A recent Quantus Insights poll from late June found El-Sayed leading Rep. Haley Stevens 41 percent to 36 percent, with state Sen. Mallory McMorrow trailing at 8 percent.

The DSA has another target in Michigan: Ousting incumbent Rep. Shri Thanedar, a former democratic socialist member whom the organization says it expelled over what it described as a “substantial disagreement with the values of DSA.” Thanedar at the time claimed he had renounced his membership, citing the organization’s promotion of a pro-Palestinian rally in New York City in the days immediately after Hamas’ attack on Israel in October 2023.

The representative now faces a DSA-backed challenger in state Rep. Donavan McKinney in Michigan’s 13th District.

Tlaib, an original member of the Squad, is working hard in her backyard to boost both McKinney and El-Sayed. In an interview, she said that the current momentum behind insurgent candidates reminds her of the 2018 wave that first brought her into Congress along with other Squad members, and their frustration once Democrats won unified control in the 2020 elections.

“Democrats had the trifecta and we couldn’t even get the Voting Rights Act passed.
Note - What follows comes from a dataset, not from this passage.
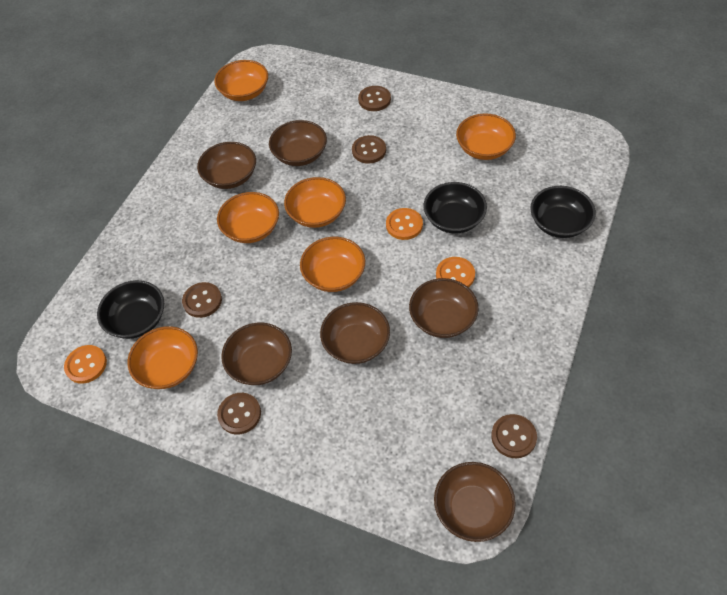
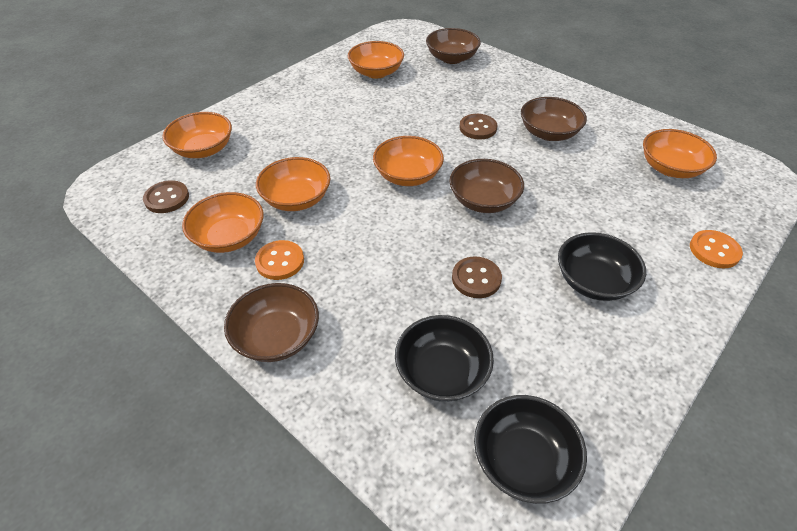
brown bowl: 6 -> 4
brown button: 5 -> 3
orange button: 3 -> 2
We couldn’t even get Build Back Better passed that was about child care and housing,” she said. “These are not years that we can get back for our residents, and especially our children.”

McKinney has hit Thanedar over taking corporate PAC money and questioned his progressive credentials. Tlaib and DSA are banking on their organizing efforts to propel the challenger to victory.

“[Mckinney] was raised in Wayne County all his life. He understands what it feels like to smell like rotten eggs when you go outside because the air is so polluted,” Tlaib added. “People are hungry for folks that will move with urgency.”